Widowhood has multiple challenges. Being widowed while solo parenting is one of those difficulties. Parenting teens is super easy… said no parent ever. Today’s teens face more complexities in their lives than their parents did when they were teenagers. Parenting comes with unrealistic expectations in modern times. American parents are expected to plan, fix, shield, and hover.
Parenting culture includes providing a snack for your child’s teammates after every sports practice or game, but make sure it is gluten-free, GMO free, sugar-free and organic. There is an expectation to stimulate your child’s mind every minute, plan educational and fun activities so they are never bored, and never let them get their feelings hurt. In reality, kids need to face adversity, learn that they are not always going to win, and that not everyone is going to like them. However, struggling is not something today’s kids and teens are familiar with.
I was never ‘all in’ with everybody receiving a snack for showing up. However, I will tell you when you are ‘snack mom’ for the team there is peer pressure. But I digress, protecting and hovering over our children is the accepted culture.
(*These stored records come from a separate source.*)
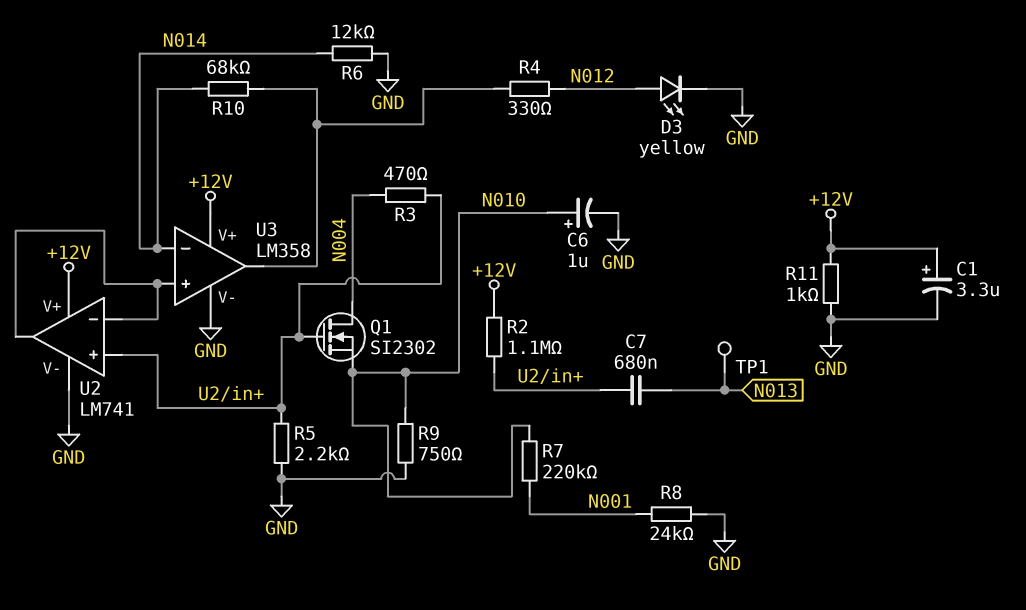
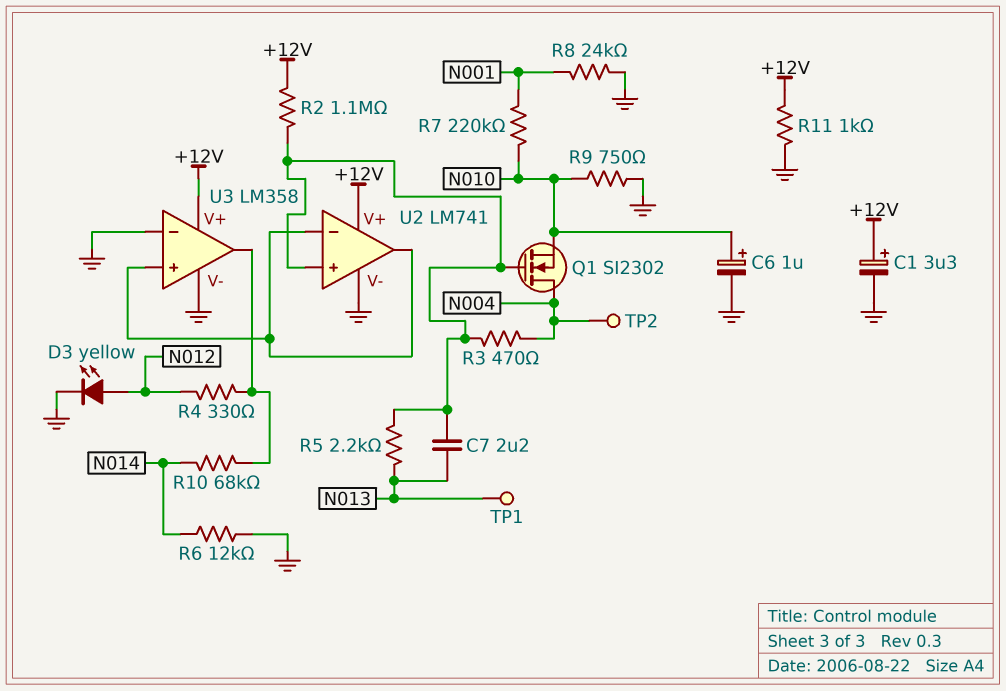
C7: 680nF (N013, U2/in+) -> 2.2uF (N013, U2/in+)
R5: 2.2k (GND, U2/in+) -> 2.2k (N013, U2/in+)
TP2: none -> test point (N004)
U3 pin in-: N014 -> GND

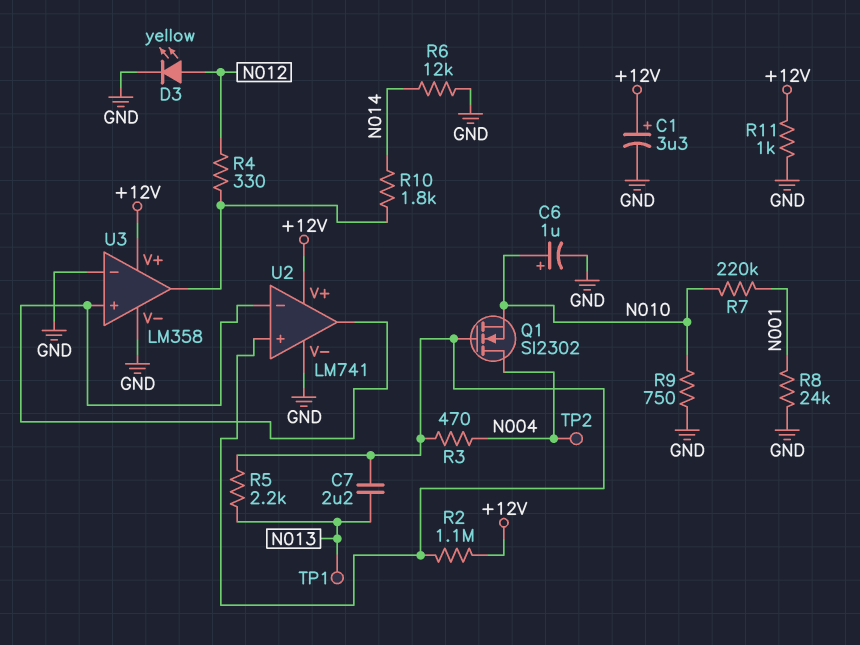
R10: 68k (N014, U3/out) -> 1.8k (N014, U3/out)

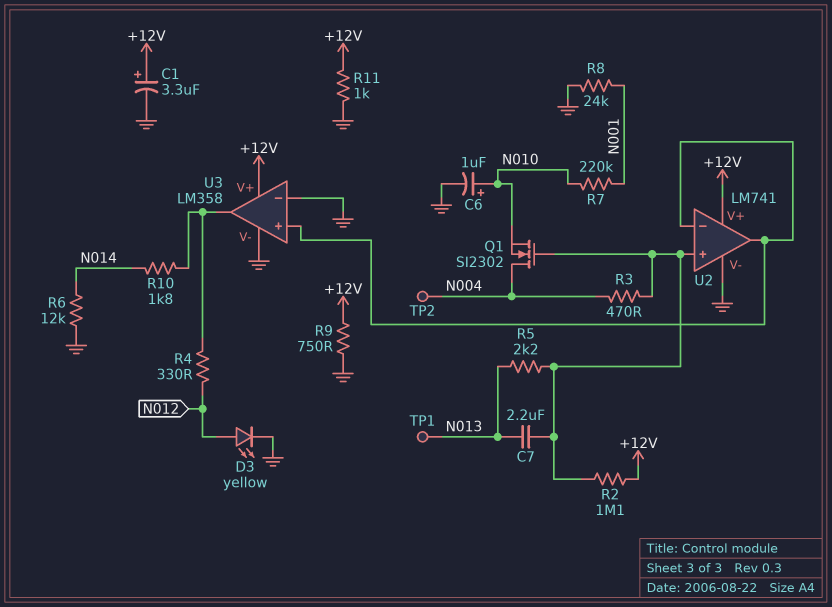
R9: 750 (GND, N010) -> 750 (+12V, GND)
Sacrificing your own happiness for your child or children’s happiness is also an unspoken expectation of mothers.
One of the television shows that I watch, This is Us, addresses widowhood and solo parenting in a realistic way. Rebecca, the widowed mother, finds herself suddenly a solo parent with 3 teens all the same age. It is impossible not to notice the drastic changes that happen to Rebecca after her tragic loss. Rebecca is often overwhelmed, but considers dating several times after the death of her husband. She hesitates because she wants her kids to be happy. Spoiler alert, fast forward 20 years and all 3 of her kids are still struggling to find happiness.
I personally don’t believe that widowed mothers should sacrifice their own happiness until their children are happy. Finding happiness without feeling like I am making my daughter more unhappy is a challenge in my life. I have been dating a terrific man named Greg for almost 2 years. He is wonderful and I want to move forward with my life with him. My teen daughter does not want to accept that I am with someone else mostly because it makes her sad. Mothers don’t like when their children are sad. It makes them feel sad too. I do want my daughter to be happy and find her way in life after the tragic loss of her father. Her struggle with unhappiness and my desire to move forward often causes conflict.
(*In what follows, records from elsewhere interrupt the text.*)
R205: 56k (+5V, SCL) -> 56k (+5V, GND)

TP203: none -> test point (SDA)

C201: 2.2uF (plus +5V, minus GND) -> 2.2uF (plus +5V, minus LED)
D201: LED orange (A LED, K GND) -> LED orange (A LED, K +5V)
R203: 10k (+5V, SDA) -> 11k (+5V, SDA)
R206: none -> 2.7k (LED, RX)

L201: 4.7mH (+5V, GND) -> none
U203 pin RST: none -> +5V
I often think about something my late husband said to me. He said, “I worry about our daughter having a life that is too easy. She has never had to struggle or overcome anything.” He said that most people who achieve great things overcome something difficult. Now, my sweet girl who was always adored and the center of both her parent’s universe is having to overcome her father’s tragic death. She will likely struggle with this event for the rest of her life.
As a role model for my daughter, I don’t want her to believe that mothers have to sacrifice their own happiness to make their children happy. I would never want her to live her life in a way that is making her miserable. I want to teach her to be true to herself and to believe in herself. Being true to myself, believing in myself, and achieving my own happiness while being a role model for my daughter are my daily struggles.
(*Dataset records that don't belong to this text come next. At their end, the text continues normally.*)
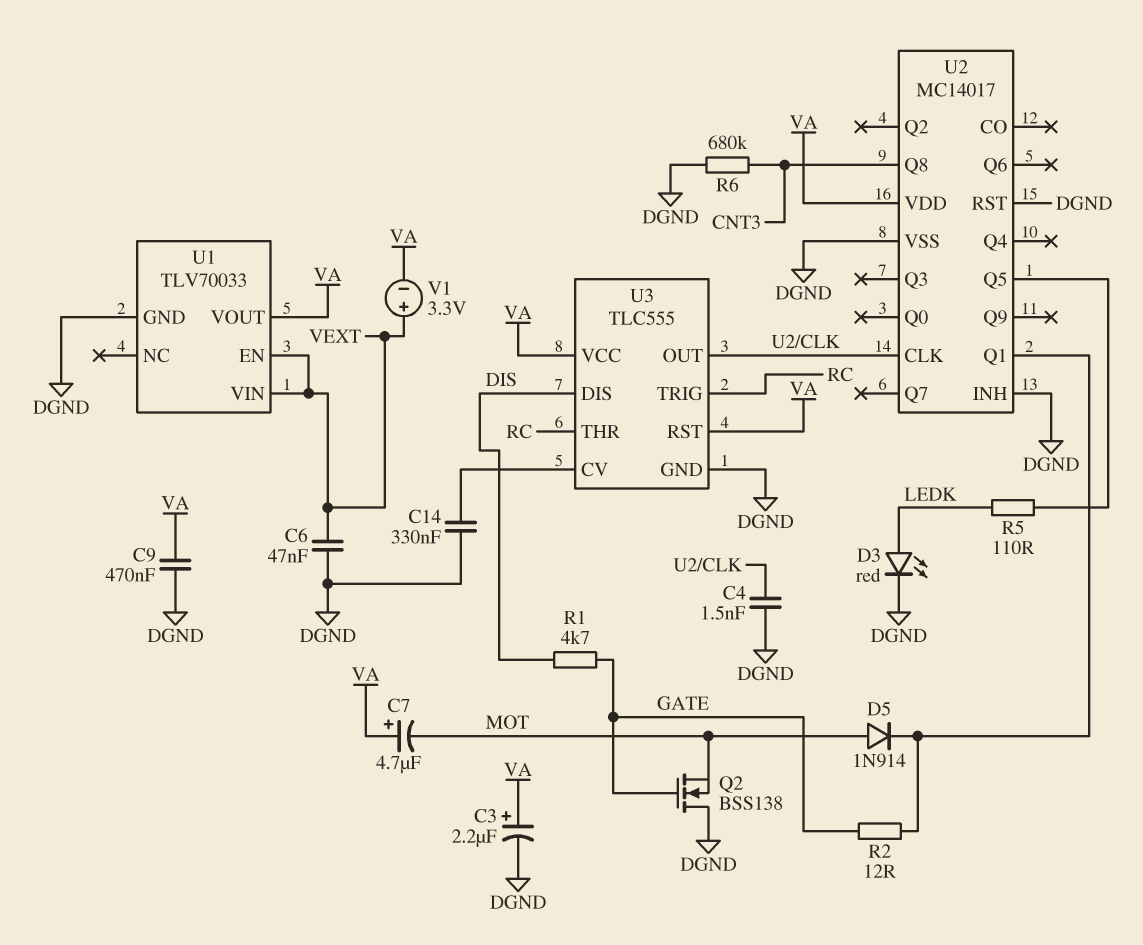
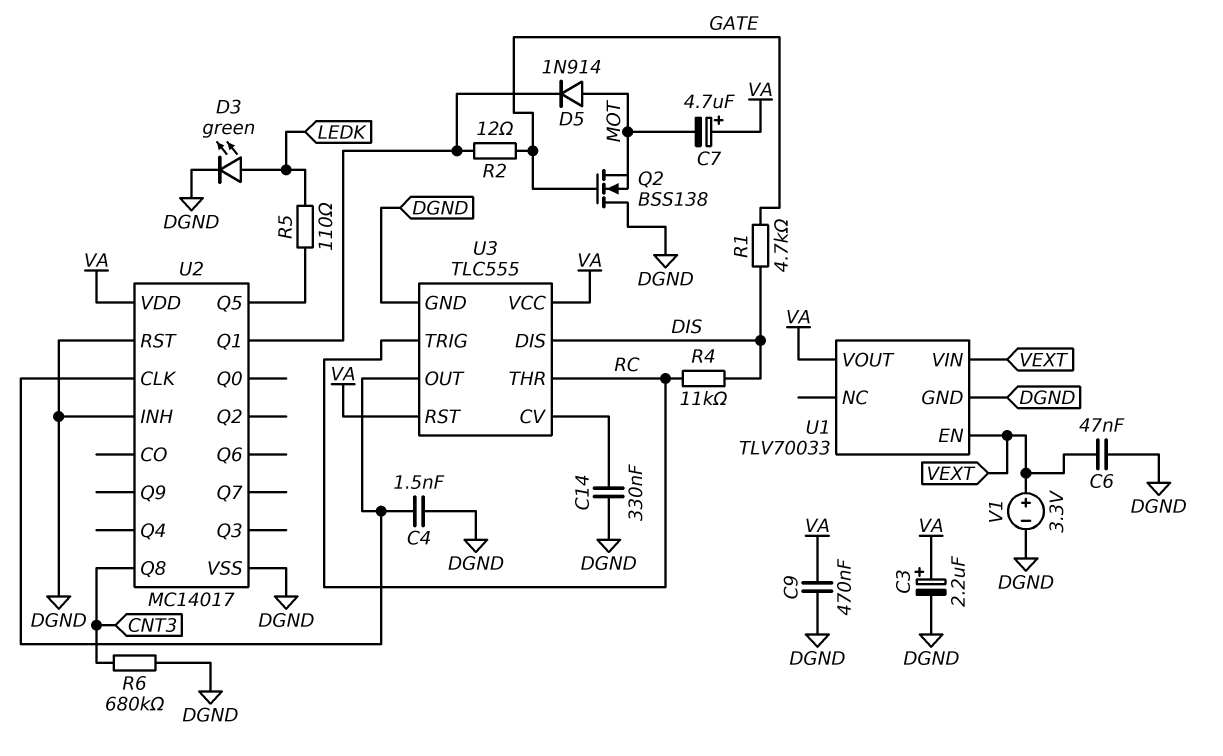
D3: LED red (A LEDK, K DGND) -> LED green (A LEDK, K DGND)
R4: none -> 11k (DIS, RC)
V1: 3.3V (plus VEXT, minus VA) -> 3.3V (plus VEXT, minus DGND)

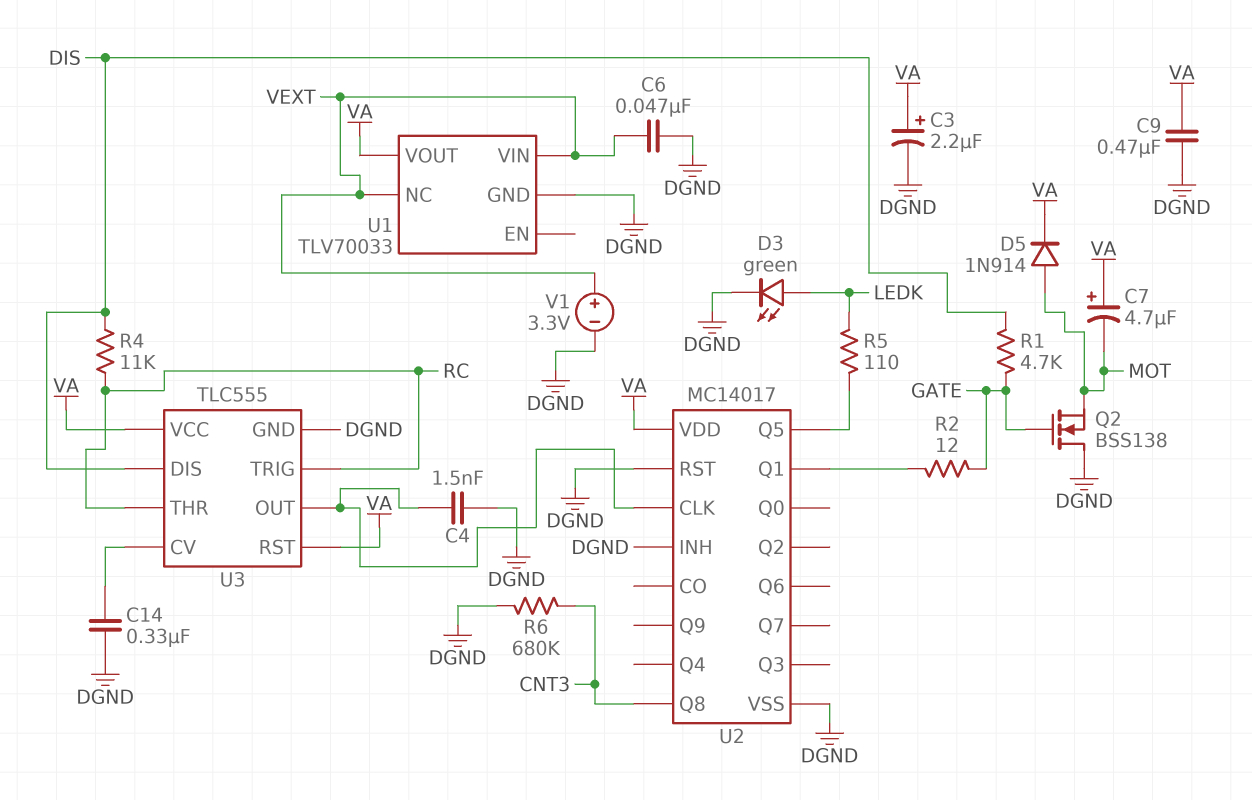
D5: diode 1N914 (A MOT, K U2/Q1) -> diode 1N914 (A MOT, K VA)
U1 pin EN: VEXT -> none
U1 pin NC: none -> VEXT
I too am a widow after the sudden loss of my beloved husband John. His death was 10 years ago but as my boys head to college in the coming weeks … I find myself sad that they have had to grow up with a mom only.
I have done my best but was always working, occasionally short tempered, often overwhelmed and always missing my late husband.
I am dating a lovely man . This is a separate relationship to my boys.
I will continue to do my best but brother, this is a tough lane.
Hi Maria,
It has never gotten easier for me, but I have learned to cope as time goes along. My daughter left for college last year, and it was another new type of grieving process because she is my only child, and it felt like my whole family was now ‘gone.’ I did have to remember to celebrate her independence and to allow her to make her own decisions. It is super hard to let go. I am happy to hear you are dating someone. The path of widowhood and navigating single parenthood is definitely a tough one. Hang in there!
Thanks for sharing, dear sister. I know your words will help others. You are so loved!
Jennifer, great post! I solo parent teens too and it’s definitely not easy. I’m also in a terrific relationship that brings me joy and my joy often conflicts with my kids’ joy. It’s a constant struggle. But I agree that mothers don’t have to “sacrifice their own happiness to make their children happy.” Hopefully time and maturity will help our kids understand we were always doing the best we could.
Thanks! I am so glad you found someone and are in a terrific relationship! I agree that time and maturity will hopefully help them understand we were always doing the best we can.